Region 6
Niederrhein, Eifel, Hunsrück, Pfalz und Saarland

Ferschweiler Plateau


Die Texte sind dem Buch: "Magische Eifel - Reisen zu mythischen Orten"
von Judith Mies entnommen.
www.arduinna.de


Steinkistengrab und Seelenloch

Für diese Tour empfiehlt sich die Anreise mit dem PKW. Es bietet sich an, die Tour zum Steinkistengrab mit der Besichtigung der Schankweiler Pfarrkirche St. Michael und mit einem Ausflug zur Wallfahrtskapelle Maria Hilf, der sogenannten „Schankweiler Klause“ zu verbinden.

Der archäologische Befund zum Steinkistengrab liest sich nüchtern: Das 5000 Jahre alte Denkmal liegt am westlichen Steilhang des Hartberges nördlich von Schankweiler. Das Grab ist ausgeschildert und gut zu finden, obwohl es sich harmonisch-unauffällig in die Landschaft einfügt. An einer Nische in einem natürlichen Felskopf wurden drei Platten aus örtlichem Liassandstein angestellt, so dass sich eine Kammer von rund 2 m x 1,2 m ergibt. In der Platte der nördlichen Stirnwand ist in der unteren Hälfte eine 70 cm weite, kreisrunde Durchlochung – ein sogenanntes Seelenloch – erhalten. Die Bezeichnung rührt von der Vorstellung her, dass die im Tode vom Körper getrennte Seele durch dieses Loch entschwebte. Eine Vorstellung, die deutlich unser christlich geprägtes Seelenverständnis widerspiegelt, von der wir darum nicht wissen, ob sie in der damaligen Zeit auch so bestand. Unzweifelhaft ist hingegen der praktische Zweck der runden Öffnung: Durch diesen Zugang konnten im Laufe der Zeit immer wieder neue Bestattungen abgelegt werden.

Die ursprüngliche Abdeckung der Kammer mit Steinplatten war zur Zeit der Ausgrabung bereits entfernt worden. Es stellte sich heraus, dass etliche Platten zum Bau eines hallstattzeitlichen Hauses, dessen Reste man unmittelbar neben dem Grab entdeckte, verwendet worden war. Weitere Entnahmen zu Bauzwecken sind für die Römerzeit oder das Mittelalter anzunehmen. Erkennbar sind noch die Sohlen von vier Schrotgräben.
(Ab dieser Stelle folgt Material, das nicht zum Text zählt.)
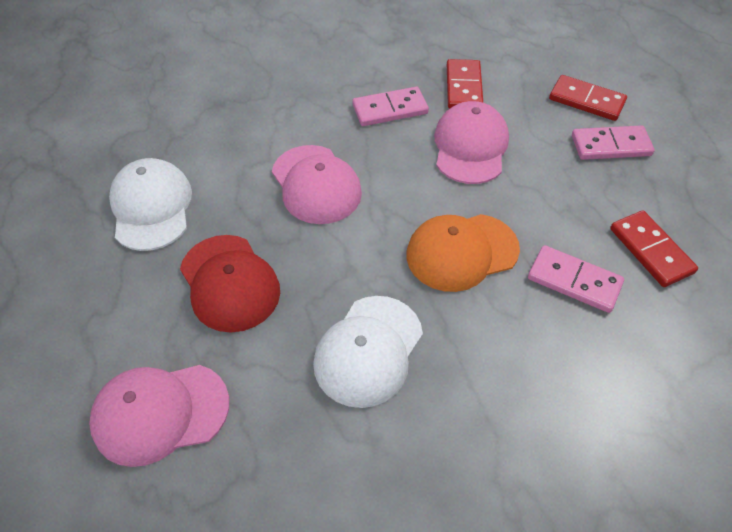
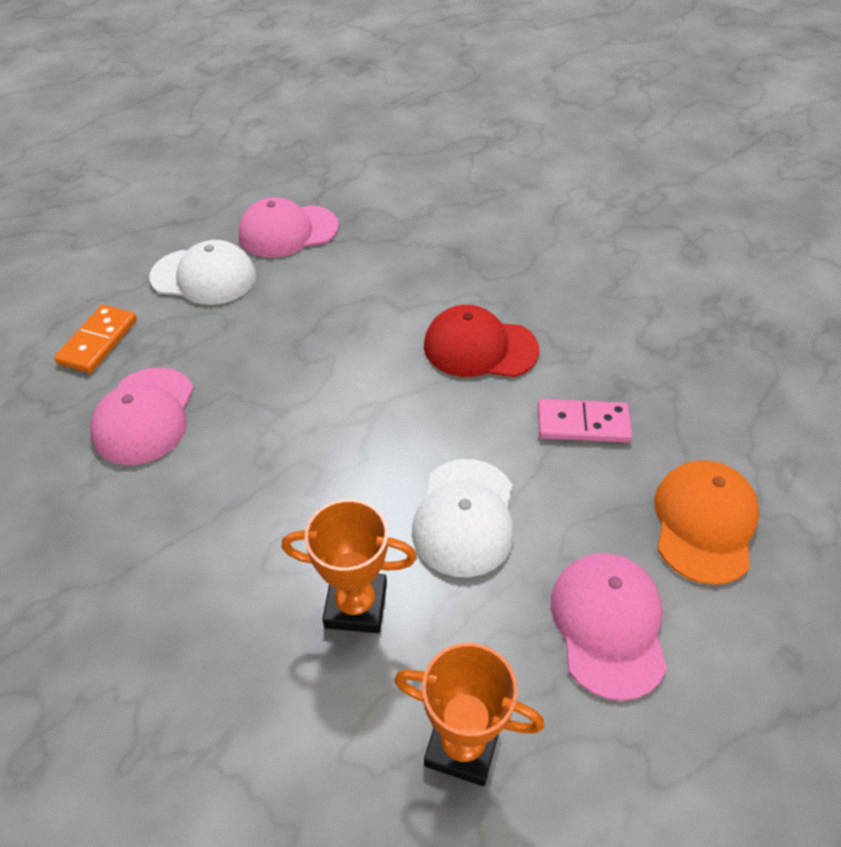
orange domino: 0 -> 1
orange trophy: 0 -> 2
pink domino: 3 -> 1
red domino: 3 -> 0

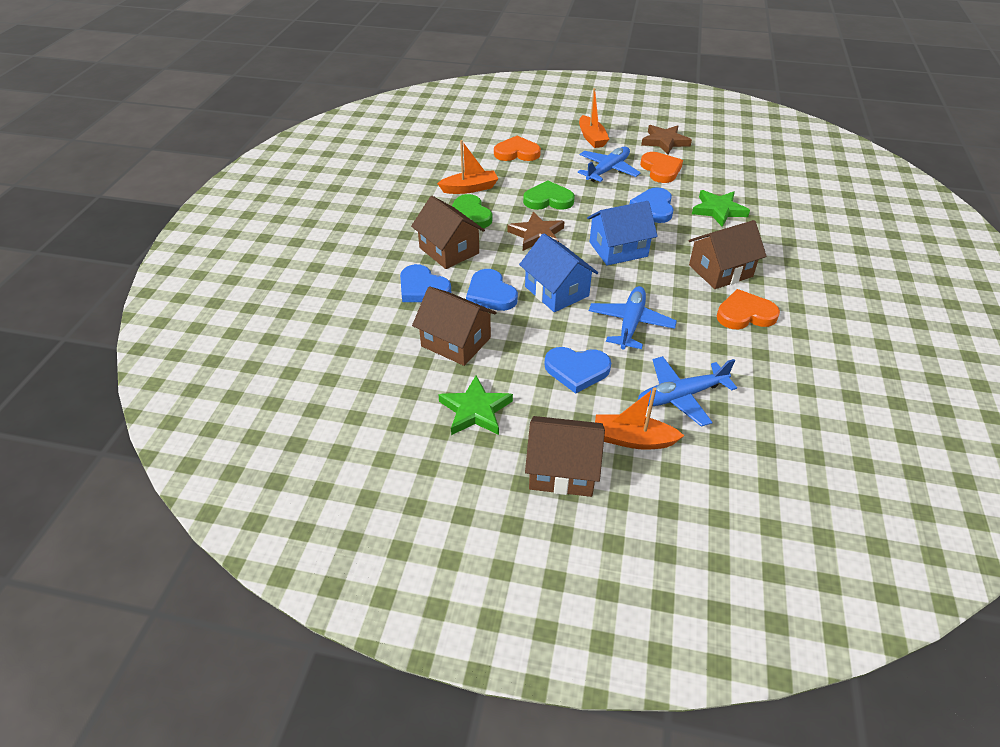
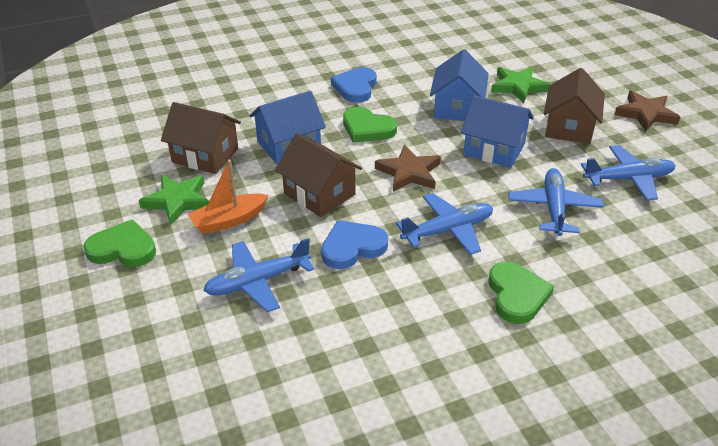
blue heart: 4 -> 2
blue house: 2 -> 3
blue plane: 3 -> 4
brown house: 4 -> 3
green heart: 2 -> 3
orange boat: 3 -> 1
orange heart: 3 -> 0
An Beigaben wurden einige Feuersteinmesser, Pfeilspitzen und Gefäßreste gefunden, die eine Errichtung der Anlage um 3000 v.u.Z. nahe legen. Ein kleiner Becher mit sogenannter Stacheldrahtverzierung, der bereits in die frühe Bronzezeit nördlicher Tradition gehört, illustriert, dass die Grabkammer – mit möglichen Unterbrechungen – über 1000 Jahre benutzt wurde. Die Steinkiste von Schankweiler ist das einzige, sichtbare jungsteinzeitliche Kollektivgrab in Rheinland-Pfalz. (Schindler 41 f.) Die Grabanlage liegt am Hang einer hohen Kuppe mit weitem Rundblick. Sie dürfte ursprünglich von einem Hügel bedeckt und mit einer Steinstele gekrönt gewesen sein, so dass der Ahnenort weithin sichtbar war.

Sankt Michael und Schankweiler Klause

In einer Gegend, die so reich an Zeugnissen vorchristlicher Religion ist wie das Ferschweiler Plateau, darf Michael, der bewaffnete Verteidiger des Christentums, natürlich nicht fehlen. Auch in Schankweiler, dem Dörfchen unterhalb des Steinkistengrabs, begegnet er uns. Der heutige Bau der einschiffigen Pfarrkirche Sankt Michael mit Kreuzrippengewölbe und Treppengiebelturm stammt von 1733 und steht vermutlich auf älteren Fundamenten. Die Inneneinrichtung ist jüngeren Datums. Ein Gemälde aus dem 18. Jahrhundert, das die Madonna mit dem Kind vor dunklem Hintergrund zeigt, hing ursprünglich in der Schankweiler Klause. Auch in Bollendorf ist Michael Patron der Gemeinde, deren ältestes Kirchlein schon aus der Zeit Willibrords, also aus dem 7./8. Jahrhundert stammen soll. Das mehrfache Auftreten des Erzengels rund um das Ferschweiler Plateau wie auch um andere vorchristliche Siedlungskerne herum ist kein Zufall, gilt doch Michael als mächtiger, notfalls militanter Bezwinger der „heidnischen“ Kulte: gewaltsame Christianisierung des Heidentums und die unbeugsame Verfolgung unbotmäßigen Verhaltens.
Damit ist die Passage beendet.